’I like very much Vaughan’s work on the Epistle to the Romans. That is the book to teach young students how to read their Greek Testament. Accurate scholarship, no private notions imported into the Greek text. I should like to hear Mr. Keble speak about the law underlying the superstitions of heathenism, the way to deal with the perversions of truth, &c. Somehow I get to marvel at and love that first book of Hooker more and more. It is wonderful. It goes to the bottom of the matter; and then at times it gives one to see something of the Divine wisdom of the Bible as one never saw it before.
’But I fear that I seek too much after a knowledge and understanding of principles of action which are attainable by a scholar and man of real reasoning power, but which I am not able to make of practical use, having neither the brains nor the goodness. This is what I really mean.
’May 20th.—Any really good book on the New Testament, especially dealing critically with the Greek text, I certainly wish to have. I feel that the great neglect of us clergy is the neglect of the continual study most critically and closely of the grammatical meaning of the Hebrew and Greek texts. Oh! that in old days I had made myself a good scholar! Oh! that I did really know Hebrew and Greek well! What a blessing and delight it would be now! I fear that I shall never be a good Hebrew scholar, I can’t make time for it; but a decent Greek scholar I hope to be. I work away, but alas I for want of time, only by fits and starts, at grammars, and such a book as Vaughan’s “Epistle to the Romans,” an excellent specimen of the way to give legitimate help to the student. Trench’s books I delight in. The Revision by Five Clergymen is an assistance. There was a review in the Quarterly the other day on the Greek Testament, very nearly an excellent one. The ordinary use of folio commentaries I don’t wish to depreciate, but I think it far less valuable than the diligent study for oneself with the best grammatical aids of the original text. I always assume an acquaintance with the true mind and spirit of the Church of England as a substratum of interpretation. I like Westcott’s book on the “Introduction to the Study of the Gospels.”

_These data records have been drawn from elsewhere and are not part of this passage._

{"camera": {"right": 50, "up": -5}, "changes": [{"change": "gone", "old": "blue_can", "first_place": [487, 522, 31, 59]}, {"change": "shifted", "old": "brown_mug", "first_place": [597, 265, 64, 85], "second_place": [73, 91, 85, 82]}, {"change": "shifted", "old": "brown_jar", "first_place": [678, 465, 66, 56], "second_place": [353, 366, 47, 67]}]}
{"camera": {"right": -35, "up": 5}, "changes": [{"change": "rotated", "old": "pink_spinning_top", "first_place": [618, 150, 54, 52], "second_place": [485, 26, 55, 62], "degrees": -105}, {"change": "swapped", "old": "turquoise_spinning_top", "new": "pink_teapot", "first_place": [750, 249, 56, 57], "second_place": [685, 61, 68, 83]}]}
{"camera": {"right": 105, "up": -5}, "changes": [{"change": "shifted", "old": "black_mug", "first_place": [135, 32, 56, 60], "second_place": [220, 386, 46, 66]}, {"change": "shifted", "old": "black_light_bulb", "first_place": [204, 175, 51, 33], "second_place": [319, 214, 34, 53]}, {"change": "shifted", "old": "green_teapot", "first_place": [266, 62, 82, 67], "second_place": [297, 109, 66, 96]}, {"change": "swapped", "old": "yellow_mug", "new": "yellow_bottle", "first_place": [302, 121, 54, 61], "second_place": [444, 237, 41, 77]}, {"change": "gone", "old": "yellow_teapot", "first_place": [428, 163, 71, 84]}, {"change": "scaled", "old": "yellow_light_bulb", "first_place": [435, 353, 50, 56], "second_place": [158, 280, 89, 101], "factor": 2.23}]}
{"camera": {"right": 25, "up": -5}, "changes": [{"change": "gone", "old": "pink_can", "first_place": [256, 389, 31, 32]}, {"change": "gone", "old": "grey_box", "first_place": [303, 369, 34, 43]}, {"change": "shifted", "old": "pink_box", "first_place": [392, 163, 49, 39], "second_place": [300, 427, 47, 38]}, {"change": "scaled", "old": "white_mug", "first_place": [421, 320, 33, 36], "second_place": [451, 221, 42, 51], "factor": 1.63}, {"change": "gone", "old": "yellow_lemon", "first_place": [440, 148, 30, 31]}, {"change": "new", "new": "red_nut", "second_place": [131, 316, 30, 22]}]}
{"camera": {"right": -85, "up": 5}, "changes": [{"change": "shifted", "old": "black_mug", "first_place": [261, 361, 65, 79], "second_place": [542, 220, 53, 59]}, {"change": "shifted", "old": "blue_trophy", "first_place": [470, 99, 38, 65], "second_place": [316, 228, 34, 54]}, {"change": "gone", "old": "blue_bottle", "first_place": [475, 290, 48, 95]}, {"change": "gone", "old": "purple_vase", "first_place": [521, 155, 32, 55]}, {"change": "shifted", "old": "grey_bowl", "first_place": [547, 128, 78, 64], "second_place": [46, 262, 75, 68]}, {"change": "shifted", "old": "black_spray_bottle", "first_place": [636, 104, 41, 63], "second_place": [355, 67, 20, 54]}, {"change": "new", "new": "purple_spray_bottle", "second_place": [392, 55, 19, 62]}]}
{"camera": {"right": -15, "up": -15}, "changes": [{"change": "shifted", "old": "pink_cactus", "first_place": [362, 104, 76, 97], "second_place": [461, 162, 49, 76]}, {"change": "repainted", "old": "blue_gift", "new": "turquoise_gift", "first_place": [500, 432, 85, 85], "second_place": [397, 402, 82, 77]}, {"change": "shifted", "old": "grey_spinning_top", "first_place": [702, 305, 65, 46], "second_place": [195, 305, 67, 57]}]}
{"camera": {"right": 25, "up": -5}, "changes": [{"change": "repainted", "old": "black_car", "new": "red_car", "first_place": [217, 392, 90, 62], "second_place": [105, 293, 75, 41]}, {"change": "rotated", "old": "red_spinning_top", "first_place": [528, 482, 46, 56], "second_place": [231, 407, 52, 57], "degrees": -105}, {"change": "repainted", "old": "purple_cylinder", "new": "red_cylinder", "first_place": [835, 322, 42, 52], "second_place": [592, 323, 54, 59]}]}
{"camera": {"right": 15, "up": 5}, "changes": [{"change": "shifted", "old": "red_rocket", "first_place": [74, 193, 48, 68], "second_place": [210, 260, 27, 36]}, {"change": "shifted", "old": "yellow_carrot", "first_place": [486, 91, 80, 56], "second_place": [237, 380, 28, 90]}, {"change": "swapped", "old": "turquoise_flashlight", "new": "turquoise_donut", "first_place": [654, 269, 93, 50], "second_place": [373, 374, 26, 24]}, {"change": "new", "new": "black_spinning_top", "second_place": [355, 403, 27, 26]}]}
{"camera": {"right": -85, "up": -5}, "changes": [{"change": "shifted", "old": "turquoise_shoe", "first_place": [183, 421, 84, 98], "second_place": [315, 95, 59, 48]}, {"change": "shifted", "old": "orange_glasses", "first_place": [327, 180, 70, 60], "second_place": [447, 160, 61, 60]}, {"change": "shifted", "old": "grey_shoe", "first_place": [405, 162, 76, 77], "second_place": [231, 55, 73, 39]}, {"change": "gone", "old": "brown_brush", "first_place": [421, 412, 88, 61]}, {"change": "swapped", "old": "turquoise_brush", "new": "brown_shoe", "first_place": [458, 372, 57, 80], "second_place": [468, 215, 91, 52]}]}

’Oh! why, when I sat evening after evening with our dear Father, did I not ask him on all these points much more than I did? He did talk of such things! But I suppose it is partly the impulse given to such studies by the tendency of present religious thought. Yet ought it not to have been always put forward at Eton and Oxford that the close study of the text of the Bible is the first duty of a Christian scholar. I never really thought of it till I came out here, and then other occupations crowded upon me, and so it was too late to make myself a scholar. Alas!
’Now I really think nothing is so great a relaxation tome as a good book by Trench, or Vaughan, or Ellicott, or Dr. Pusey, and I do enjoy it. Not that I can keep up my attention for very long so as to make it profitable, but even then it is delightful, only I must go over it again, and so it is perhaps time wasted.